A Recap of Vinit Joshi’s “Personas”

Colin Brereton ‘21

Vinit Joshi’s one person show Personas comprised some of the most entertaining 35 minutes of my life.  It was full of humor, sadness and, most of all, a message that no matter how different someone may seem, similarities are not that hard to find.  Vinit played four different parts: himself, a New Yorker with a “previous engagement” in “illicit activities,” the Cat in the Hat, and Tom Collins.  The show saw Vinit interview different characters that he has played in the past. Although these characters couldn’t be more different from him, Vinit found common ground with each of them throughout their interviews.  One person as four characters could be confusing, but Vinit gave each character their own unique voice and personality, causing no confusion as to with whom was speaking.

In his interview with Nathan Detroit, from “Guys and Dolls,” Vinit at first had a hard time relating to a criminal, and Nathan had a hard time relating to a kid from an affluent family who seemed to have things much easier than he did.  As they got to know each other, they found things that they have in common with one another. They related to each other through their hard working parents and experiences of discrimination.
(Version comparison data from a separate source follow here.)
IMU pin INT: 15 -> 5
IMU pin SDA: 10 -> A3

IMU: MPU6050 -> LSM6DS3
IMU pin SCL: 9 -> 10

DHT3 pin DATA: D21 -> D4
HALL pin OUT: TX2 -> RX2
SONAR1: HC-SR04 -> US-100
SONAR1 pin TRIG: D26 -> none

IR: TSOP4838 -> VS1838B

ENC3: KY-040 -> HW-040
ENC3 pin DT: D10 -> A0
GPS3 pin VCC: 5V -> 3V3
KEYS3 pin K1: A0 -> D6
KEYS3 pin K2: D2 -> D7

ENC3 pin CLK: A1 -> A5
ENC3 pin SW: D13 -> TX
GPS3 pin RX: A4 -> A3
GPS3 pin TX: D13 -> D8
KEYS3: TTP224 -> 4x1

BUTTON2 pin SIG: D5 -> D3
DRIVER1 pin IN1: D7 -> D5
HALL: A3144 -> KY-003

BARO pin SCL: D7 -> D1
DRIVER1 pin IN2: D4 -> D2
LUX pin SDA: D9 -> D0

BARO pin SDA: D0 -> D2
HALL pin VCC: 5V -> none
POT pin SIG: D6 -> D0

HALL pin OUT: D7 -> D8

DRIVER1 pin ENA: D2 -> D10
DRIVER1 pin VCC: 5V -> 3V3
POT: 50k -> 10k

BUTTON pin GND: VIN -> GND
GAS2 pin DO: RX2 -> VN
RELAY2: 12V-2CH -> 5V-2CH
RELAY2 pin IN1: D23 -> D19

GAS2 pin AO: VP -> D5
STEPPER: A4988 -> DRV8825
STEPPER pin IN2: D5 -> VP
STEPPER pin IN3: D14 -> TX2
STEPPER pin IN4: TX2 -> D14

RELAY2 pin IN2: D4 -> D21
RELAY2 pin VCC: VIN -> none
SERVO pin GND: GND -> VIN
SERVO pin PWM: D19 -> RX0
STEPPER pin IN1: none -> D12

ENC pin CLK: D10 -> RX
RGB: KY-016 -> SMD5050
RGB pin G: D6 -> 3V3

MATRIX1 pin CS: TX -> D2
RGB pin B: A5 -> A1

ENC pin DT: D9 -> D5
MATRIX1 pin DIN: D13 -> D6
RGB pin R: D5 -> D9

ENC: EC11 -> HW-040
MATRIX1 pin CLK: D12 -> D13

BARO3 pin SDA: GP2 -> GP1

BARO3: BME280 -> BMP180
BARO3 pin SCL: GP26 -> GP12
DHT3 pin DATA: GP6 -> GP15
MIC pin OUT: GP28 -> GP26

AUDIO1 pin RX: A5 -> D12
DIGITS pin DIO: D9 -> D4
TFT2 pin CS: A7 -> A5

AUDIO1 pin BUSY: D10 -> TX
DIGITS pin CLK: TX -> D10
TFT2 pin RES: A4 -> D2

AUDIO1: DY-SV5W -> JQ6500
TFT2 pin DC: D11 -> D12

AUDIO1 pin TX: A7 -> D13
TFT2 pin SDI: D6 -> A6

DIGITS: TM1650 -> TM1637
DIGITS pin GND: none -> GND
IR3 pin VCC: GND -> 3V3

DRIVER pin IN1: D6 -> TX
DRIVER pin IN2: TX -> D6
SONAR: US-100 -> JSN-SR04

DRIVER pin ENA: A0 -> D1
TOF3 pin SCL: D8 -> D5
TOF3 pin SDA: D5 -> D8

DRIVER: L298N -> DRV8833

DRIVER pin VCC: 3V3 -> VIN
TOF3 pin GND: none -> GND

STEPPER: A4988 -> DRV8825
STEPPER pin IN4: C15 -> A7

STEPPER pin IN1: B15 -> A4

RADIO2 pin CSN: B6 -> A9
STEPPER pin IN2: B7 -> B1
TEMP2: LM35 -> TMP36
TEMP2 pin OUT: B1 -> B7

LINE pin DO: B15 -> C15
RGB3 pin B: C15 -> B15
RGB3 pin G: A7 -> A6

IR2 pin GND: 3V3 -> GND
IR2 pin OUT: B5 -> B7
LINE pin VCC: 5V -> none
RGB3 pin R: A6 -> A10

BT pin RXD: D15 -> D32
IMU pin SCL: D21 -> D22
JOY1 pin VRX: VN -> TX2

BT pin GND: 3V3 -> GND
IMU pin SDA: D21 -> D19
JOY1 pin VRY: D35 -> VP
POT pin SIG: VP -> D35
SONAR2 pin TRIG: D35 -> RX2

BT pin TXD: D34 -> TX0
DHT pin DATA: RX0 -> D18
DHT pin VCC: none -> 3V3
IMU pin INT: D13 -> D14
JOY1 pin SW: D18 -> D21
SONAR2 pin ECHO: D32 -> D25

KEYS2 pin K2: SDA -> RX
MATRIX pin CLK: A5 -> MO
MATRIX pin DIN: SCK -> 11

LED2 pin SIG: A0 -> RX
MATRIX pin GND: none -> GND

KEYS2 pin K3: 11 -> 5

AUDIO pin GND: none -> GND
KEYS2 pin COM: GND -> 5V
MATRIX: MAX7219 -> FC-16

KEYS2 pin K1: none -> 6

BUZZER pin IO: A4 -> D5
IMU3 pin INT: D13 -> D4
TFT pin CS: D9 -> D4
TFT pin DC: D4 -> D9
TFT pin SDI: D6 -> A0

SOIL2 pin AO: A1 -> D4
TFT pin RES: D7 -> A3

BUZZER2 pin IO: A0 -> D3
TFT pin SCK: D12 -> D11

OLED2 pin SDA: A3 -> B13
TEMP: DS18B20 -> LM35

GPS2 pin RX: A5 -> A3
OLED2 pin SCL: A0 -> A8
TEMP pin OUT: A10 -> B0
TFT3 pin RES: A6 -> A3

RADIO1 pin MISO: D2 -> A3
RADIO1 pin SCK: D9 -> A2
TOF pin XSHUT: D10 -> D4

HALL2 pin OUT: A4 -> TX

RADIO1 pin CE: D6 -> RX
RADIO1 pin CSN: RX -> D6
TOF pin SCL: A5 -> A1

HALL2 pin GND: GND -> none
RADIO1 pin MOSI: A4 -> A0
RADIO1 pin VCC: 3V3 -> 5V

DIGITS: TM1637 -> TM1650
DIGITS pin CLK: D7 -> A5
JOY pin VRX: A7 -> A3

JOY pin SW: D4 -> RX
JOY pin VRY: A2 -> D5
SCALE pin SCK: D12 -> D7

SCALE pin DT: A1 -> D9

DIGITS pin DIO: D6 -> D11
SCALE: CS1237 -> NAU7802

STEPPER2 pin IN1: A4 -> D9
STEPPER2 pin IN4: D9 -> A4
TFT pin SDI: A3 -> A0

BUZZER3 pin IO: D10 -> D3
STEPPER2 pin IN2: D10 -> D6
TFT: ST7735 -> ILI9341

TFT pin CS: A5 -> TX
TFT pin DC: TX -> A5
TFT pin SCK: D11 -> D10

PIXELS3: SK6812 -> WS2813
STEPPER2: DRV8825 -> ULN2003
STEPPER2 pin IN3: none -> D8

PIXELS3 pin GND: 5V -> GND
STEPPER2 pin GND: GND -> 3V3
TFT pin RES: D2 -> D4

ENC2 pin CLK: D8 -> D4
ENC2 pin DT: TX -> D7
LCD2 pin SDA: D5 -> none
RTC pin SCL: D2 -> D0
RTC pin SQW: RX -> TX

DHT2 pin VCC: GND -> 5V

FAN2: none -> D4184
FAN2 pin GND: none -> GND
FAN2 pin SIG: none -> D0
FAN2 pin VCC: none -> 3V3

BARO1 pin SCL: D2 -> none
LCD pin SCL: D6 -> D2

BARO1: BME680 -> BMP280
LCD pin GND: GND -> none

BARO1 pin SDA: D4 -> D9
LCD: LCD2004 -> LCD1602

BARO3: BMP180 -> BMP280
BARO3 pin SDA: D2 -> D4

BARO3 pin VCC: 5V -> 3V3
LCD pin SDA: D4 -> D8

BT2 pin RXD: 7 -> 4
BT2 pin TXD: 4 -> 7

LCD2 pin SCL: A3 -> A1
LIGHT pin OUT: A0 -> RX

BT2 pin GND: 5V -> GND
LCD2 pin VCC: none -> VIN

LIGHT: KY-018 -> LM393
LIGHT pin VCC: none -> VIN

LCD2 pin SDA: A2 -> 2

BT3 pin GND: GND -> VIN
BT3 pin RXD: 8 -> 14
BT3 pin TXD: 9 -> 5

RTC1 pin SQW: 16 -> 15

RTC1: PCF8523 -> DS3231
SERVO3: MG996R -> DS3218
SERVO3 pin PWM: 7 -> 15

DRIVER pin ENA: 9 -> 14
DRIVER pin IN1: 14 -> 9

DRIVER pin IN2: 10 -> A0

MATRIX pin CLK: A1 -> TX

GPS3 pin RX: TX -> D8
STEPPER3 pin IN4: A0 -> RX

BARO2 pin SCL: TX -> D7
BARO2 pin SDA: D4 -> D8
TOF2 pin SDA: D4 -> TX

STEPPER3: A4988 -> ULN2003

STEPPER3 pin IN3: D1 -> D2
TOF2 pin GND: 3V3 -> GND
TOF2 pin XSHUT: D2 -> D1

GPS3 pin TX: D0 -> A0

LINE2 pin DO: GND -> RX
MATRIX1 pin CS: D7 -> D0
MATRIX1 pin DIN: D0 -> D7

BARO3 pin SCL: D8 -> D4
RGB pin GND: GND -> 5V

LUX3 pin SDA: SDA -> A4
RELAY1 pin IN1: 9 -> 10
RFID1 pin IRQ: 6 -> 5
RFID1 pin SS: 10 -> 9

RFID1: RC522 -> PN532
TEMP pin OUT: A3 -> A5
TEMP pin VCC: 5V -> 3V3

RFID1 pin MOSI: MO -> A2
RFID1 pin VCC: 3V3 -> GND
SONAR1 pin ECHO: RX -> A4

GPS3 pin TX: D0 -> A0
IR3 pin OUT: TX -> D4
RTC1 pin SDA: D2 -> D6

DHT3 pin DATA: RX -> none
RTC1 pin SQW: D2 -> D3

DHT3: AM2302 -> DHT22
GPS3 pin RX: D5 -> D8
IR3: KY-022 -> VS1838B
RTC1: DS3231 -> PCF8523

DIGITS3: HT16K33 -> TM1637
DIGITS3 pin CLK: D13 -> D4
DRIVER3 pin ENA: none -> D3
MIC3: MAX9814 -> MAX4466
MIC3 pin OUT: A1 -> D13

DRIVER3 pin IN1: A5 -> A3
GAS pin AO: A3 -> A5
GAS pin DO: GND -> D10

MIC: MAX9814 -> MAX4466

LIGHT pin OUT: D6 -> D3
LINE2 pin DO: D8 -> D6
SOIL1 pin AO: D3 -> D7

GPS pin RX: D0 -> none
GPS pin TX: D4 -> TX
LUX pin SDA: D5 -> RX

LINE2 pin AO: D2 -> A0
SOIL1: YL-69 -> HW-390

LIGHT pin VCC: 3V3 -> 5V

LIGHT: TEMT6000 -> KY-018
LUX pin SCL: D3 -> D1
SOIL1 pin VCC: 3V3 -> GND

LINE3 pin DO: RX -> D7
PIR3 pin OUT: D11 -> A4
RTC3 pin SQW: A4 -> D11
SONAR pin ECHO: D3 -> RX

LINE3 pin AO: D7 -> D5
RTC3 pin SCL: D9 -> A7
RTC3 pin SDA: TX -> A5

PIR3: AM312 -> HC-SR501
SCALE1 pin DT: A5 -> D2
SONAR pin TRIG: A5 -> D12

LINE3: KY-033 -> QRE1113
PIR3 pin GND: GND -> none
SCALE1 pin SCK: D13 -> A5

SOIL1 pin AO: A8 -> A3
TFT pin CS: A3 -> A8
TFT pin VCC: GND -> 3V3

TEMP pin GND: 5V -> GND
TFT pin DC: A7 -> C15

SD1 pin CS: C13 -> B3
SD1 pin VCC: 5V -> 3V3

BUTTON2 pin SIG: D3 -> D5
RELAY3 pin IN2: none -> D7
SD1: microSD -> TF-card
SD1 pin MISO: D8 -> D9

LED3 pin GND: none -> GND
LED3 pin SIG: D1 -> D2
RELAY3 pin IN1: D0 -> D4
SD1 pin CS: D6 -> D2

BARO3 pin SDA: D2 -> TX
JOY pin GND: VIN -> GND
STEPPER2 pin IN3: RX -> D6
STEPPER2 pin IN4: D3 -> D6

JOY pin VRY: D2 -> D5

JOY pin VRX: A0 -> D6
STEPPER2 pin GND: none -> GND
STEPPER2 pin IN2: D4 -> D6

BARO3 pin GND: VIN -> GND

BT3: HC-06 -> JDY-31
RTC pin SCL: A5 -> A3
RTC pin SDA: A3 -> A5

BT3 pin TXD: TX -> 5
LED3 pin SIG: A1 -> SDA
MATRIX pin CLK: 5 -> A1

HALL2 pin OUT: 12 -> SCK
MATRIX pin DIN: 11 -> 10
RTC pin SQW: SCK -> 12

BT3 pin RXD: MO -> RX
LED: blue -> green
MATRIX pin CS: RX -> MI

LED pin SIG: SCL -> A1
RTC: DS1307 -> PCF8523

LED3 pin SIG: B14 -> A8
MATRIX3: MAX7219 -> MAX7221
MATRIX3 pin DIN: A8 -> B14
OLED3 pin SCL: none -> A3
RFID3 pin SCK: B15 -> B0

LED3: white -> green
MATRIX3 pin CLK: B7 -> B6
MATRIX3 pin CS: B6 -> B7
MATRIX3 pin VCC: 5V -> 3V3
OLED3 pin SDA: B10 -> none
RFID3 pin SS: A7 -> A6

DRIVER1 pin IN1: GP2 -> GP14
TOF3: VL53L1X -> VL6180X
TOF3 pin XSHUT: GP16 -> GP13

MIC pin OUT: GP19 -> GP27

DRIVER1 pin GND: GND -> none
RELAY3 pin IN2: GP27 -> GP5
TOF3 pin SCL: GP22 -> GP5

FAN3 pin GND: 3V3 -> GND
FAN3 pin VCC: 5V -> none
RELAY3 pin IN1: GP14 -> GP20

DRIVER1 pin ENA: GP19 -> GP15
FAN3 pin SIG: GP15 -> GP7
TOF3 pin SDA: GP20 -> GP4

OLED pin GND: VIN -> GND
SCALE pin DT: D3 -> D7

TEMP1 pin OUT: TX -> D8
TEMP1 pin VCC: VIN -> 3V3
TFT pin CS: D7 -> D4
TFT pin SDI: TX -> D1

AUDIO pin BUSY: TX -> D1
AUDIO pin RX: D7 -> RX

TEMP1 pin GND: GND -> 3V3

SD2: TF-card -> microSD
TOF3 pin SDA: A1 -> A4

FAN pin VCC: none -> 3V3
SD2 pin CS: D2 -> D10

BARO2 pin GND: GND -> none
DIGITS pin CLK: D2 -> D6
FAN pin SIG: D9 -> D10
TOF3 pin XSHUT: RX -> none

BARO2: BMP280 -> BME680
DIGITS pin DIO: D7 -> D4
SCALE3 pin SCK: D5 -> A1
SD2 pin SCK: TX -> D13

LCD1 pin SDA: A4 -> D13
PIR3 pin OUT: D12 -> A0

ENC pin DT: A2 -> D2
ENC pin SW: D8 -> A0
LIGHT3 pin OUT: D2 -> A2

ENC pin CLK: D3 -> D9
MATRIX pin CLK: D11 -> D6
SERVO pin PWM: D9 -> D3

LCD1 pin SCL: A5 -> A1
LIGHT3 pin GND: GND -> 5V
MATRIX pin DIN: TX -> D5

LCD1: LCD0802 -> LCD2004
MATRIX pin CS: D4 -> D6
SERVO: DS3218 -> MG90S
The next interviewee was the Cat in the Hat, who at first seemed extremely cheerful and excited, but soon revealed his depression to Vinit. The Cat tells Vinit how his friends, Thing 1 and Thing 2, were, keeping him from doing what he loves, juggling, and causing his depression.  Vinit decided to help the Cat, and found a similarity between them. Vinit tells the Cat how he had a hard time acting as The Cat in the Hat because he was depressed on the inside, but was expected to be overly cheerful every day after school. However, Vinit also tells him that doing what he loves, performing, helped him through his tough times and he believes that the same can happen for the Cat if he resumes juggling.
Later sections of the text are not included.